# Competition tank



## Barbara Turner (21 May 2020)

Hi All 

This was the initial plan..







The hardscape is still a work in progress, as I build it..it evolved a little.. I'm currently very limited on the wood I have with the only type being redmoor roots... As all the local fish shops seem to have banned entrance. 

I'm 50/50 about putting in the wooden bridges.. What do you think?

I entered the scape into the recent competition.. So we will see what everyone thinks
https://www.ukaps.org/forum/threads/ukaps-hardscape-challenge-2020.60515/post-598885







I'm thick-skinned and stubborn enough not to take any criticism to heart..


----------



## EA James (21 May 2020)

I think it looks great as it is, the wooden bridges might give it a bit more depth though?


----------



## hypnogogia (21 May 2020)

MA in Oxford Wheatley is open, not a million miles from Aylesbury.


----------



## Barbara Turner (21 May 2020)

hypnogogia said:


> MA in Oxford Wheatley is open, not a million miles from Aylesbury.
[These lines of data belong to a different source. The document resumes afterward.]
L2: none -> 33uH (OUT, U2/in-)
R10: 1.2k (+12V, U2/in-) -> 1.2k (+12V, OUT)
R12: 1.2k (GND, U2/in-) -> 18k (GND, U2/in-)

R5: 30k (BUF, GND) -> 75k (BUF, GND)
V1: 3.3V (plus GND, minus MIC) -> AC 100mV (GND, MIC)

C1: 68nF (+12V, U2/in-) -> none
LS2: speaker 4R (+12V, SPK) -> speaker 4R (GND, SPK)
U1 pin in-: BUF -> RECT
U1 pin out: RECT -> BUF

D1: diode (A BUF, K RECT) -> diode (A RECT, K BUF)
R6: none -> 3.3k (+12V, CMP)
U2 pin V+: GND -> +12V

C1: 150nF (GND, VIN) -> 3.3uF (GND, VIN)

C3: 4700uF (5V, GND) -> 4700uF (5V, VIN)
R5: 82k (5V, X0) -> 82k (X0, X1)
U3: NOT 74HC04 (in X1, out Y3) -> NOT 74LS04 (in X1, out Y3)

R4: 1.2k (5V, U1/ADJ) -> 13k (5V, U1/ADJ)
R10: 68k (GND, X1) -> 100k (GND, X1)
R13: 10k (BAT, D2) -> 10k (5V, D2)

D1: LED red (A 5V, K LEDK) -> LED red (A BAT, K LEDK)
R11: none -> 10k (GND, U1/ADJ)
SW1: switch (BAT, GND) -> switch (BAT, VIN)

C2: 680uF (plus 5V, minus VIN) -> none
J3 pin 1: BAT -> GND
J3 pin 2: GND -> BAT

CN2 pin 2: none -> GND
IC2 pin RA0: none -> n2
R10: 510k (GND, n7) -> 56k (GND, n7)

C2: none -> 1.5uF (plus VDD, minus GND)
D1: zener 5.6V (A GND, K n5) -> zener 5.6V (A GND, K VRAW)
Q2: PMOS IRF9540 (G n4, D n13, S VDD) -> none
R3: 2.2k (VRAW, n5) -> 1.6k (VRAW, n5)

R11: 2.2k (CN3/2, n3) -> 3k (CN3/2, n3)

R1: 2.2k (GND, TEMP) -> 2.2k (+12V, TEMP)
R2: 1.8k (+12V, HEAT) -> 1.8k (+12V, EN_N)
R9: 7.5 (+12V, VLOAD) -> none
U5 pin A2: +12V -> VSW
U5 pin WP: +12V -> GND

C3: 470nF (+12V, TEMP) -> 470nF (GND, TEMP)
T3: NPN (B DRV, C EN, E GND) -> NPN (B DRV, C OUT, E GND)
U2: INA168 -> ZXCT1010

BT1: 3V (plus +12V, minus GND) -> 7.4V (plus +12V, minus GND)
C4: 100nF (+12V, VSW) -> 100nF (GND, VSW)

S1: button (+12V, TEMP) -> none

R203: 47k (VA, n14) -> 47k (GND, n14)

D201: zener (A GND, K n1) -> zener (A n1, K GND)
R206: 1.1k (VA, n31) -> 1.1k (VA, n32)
Thanks for the tip, I'll give it ago, I popped into the fishbowl and there serving customers from outside only.  trying to describe what you want the wood to look like was a tad impossible. 
Please ignore the fence post it's there for reference only.... PS if anyone has any redmoor root this share that needs a new home do drop me a message... 




I moved some of the rocks around the top left corner....I think it looks worse than it did.  still needs some work.

PPs What I'm not convinced about the bridge.


----------



## GHNelson (21 May 2020)

Hi Barbara 
Prefer the first pictured scape!
No bridge👎
I think if you close that gap up a tad more it will give you more depth.


----------



## alto (21 May 2020)

Also much prefer the first scape

What sort of lighting will you have?
Back lighting?


----------



## Barbara Turner (21 May 2020)

hogan53 said:


> I think if you close that gap up a tad more it will give you more depth.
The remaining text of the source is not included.